When she was done, fully humiliated, she was led away from the podium and off-screen, with two men at her side, as nearly a prisoner as any thief in custody. A thick-faced man Loren remembered as having been prominent on the screens recently — one of those they had laughed at and extinguished — spoke then, and gave the venerable litany of the coup d’etat : a new order of peace and safety, public order was being maintained, citizens were to stay in their homes; all those violating a sundown curfew would be arrested, looters shot, the rest of it.

They played the old national anthem then, a scratchy, dim recording as though it were playing to them out of the far past, and the new government stood erect and listened like upright sinners to a sermon. An old film of the Federal flag was shown, the brave banner waving in some long-ago wind. It continued to wave, the only further message there would be that night from the masters, as though they were saying, like a wolf pack, Here is our mark; it is all we need to say; this place is ours, you have been warned, defy it if you dare.

The waves that the packet plane had made in its landing continued to rebound from around the lake shore and slosh gently against the pilings in arcs of coming and going.

Loren saw that the letter began with his own name, but then he rushed along the close-packed lines so fearfully and voraciously that he understood nothing of the rest of it, and had to return, calm himself, and attend to its voice. “I hope you are doing all right where you are. I couldn’t get any news for a long time and I wondered what had happened with you.” Wondered how, how often, when, with what feelings? “I’ve heard about what you’re doing, and it sounds very interesting, I wish we could talk about it. This is really very hard to write.” Loren felt like a stab the pause that must have fallen before Sten wrote that sentence; and then felt well up from the stab a flood of love and pity so that for a moment the words he looked at glittered and swam illegibly. “For a lot of reasons I can’t tell you exactly where we are now, but I wanted you to know that I’m all right and Mika is too. I know that’s not much to say after so long, but when you’re an outlaw and a murderer (that’s what I’m called now) you don’t write much down.

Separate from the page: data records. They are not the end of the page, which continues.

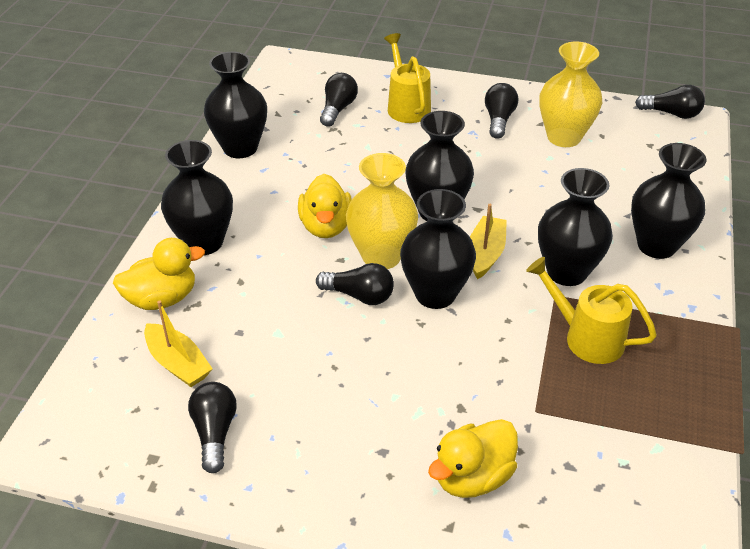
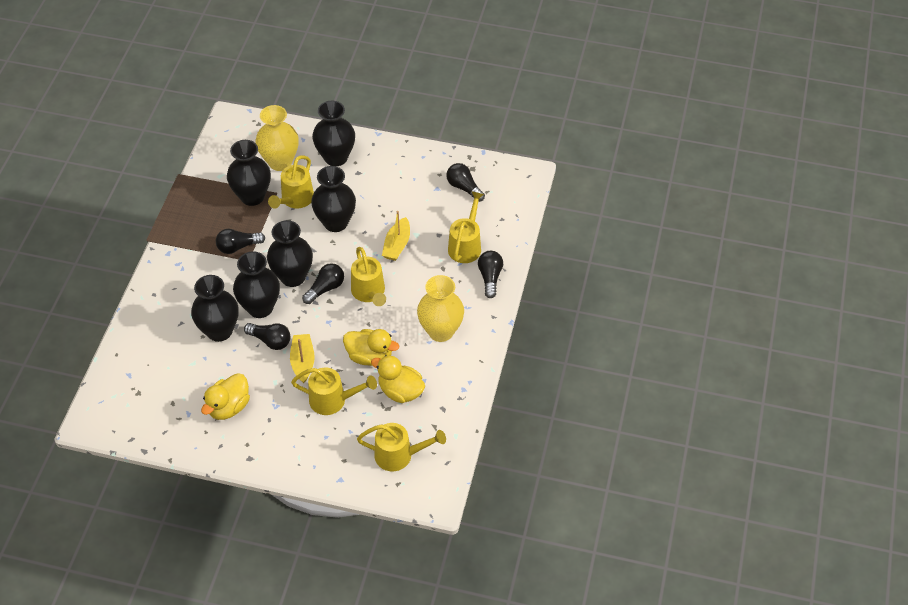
yellow watering can: 2 -> 5

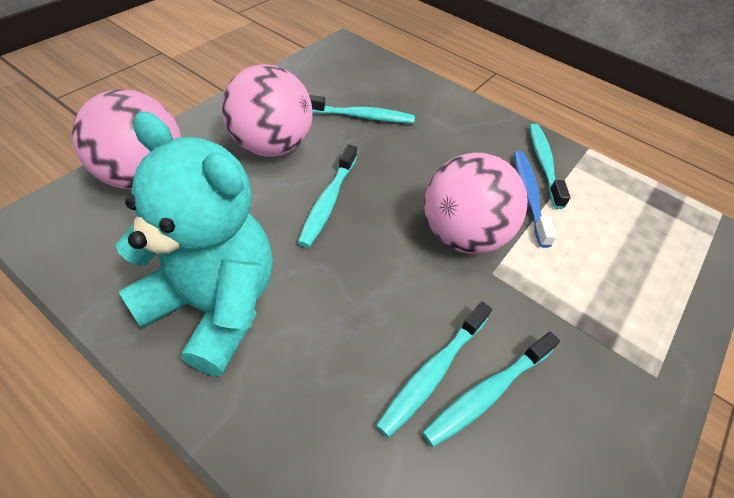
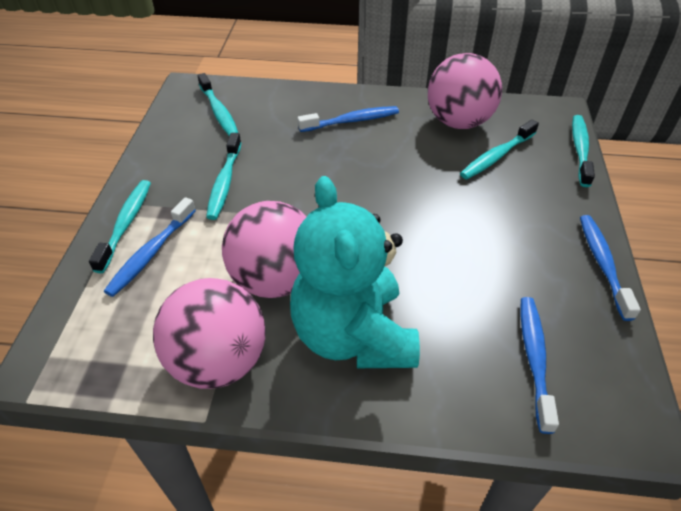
blue toothbrush: 1 -> 4

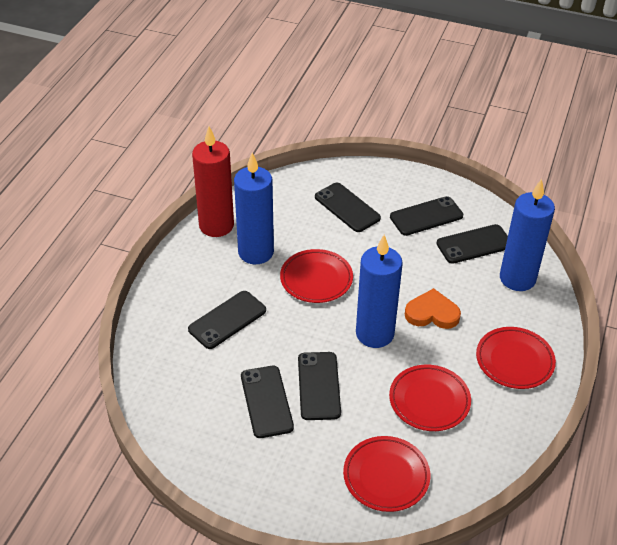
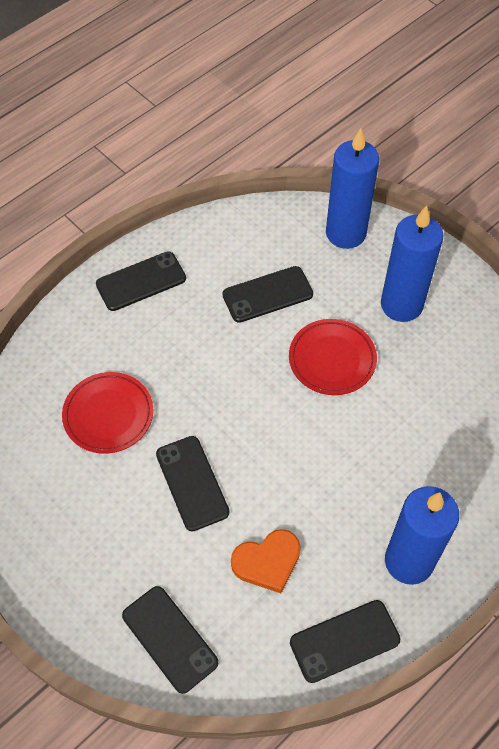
black phone: 6 -> 5
red candle: 1 -> 0
red plate: 4 -> 2

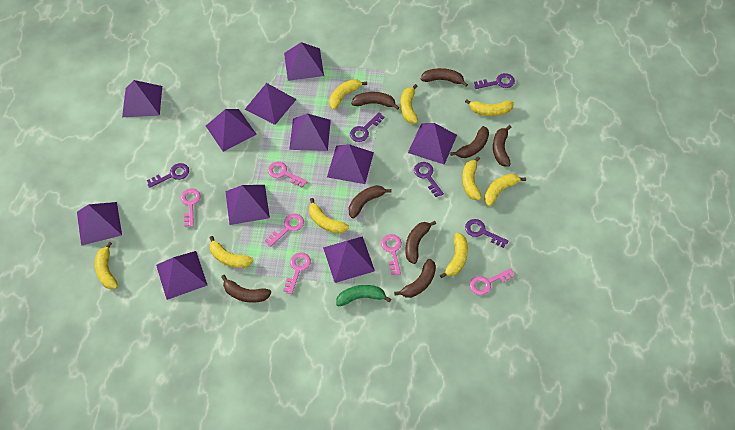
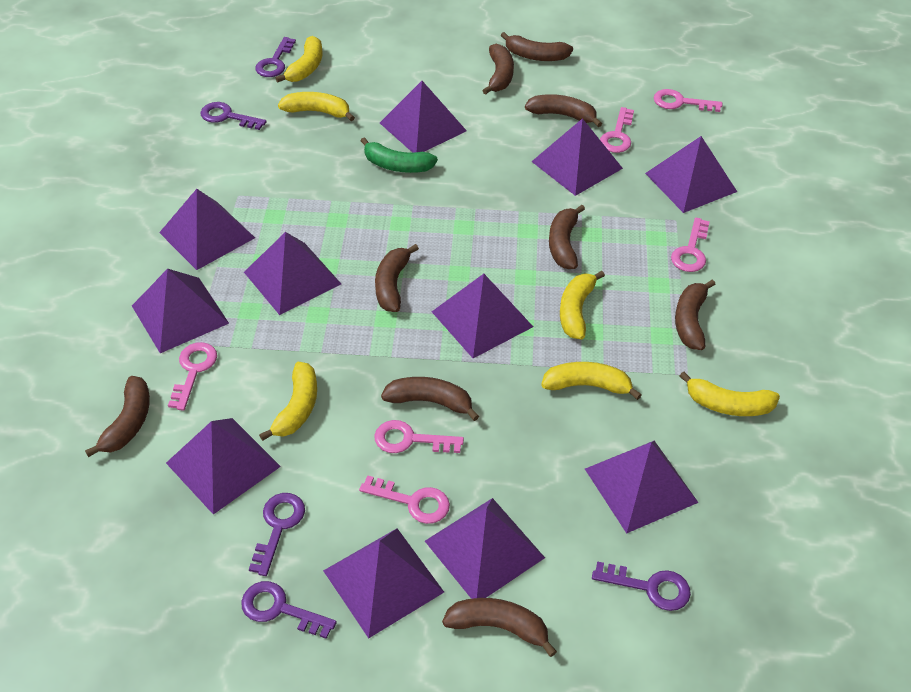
brown banana: 8 -> 9
yellow banana: 9 -> 6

“I think a lot about what happened and about the fun we had alone in the house and how we were happy together. I wish it hadn’t ended. But I did what I thought I had to, and I guess so did you. It’s funny, but even though it was me who left, when I think about it it seems like it was you who ran out on me! Anyway I hope we can be friends again. As you will find out, I need all the friends I can get. I need your help. You always helped me, and whatever good I am, I owe to you. I’ve changed a lot.” It was signed “Your good friend Sten.”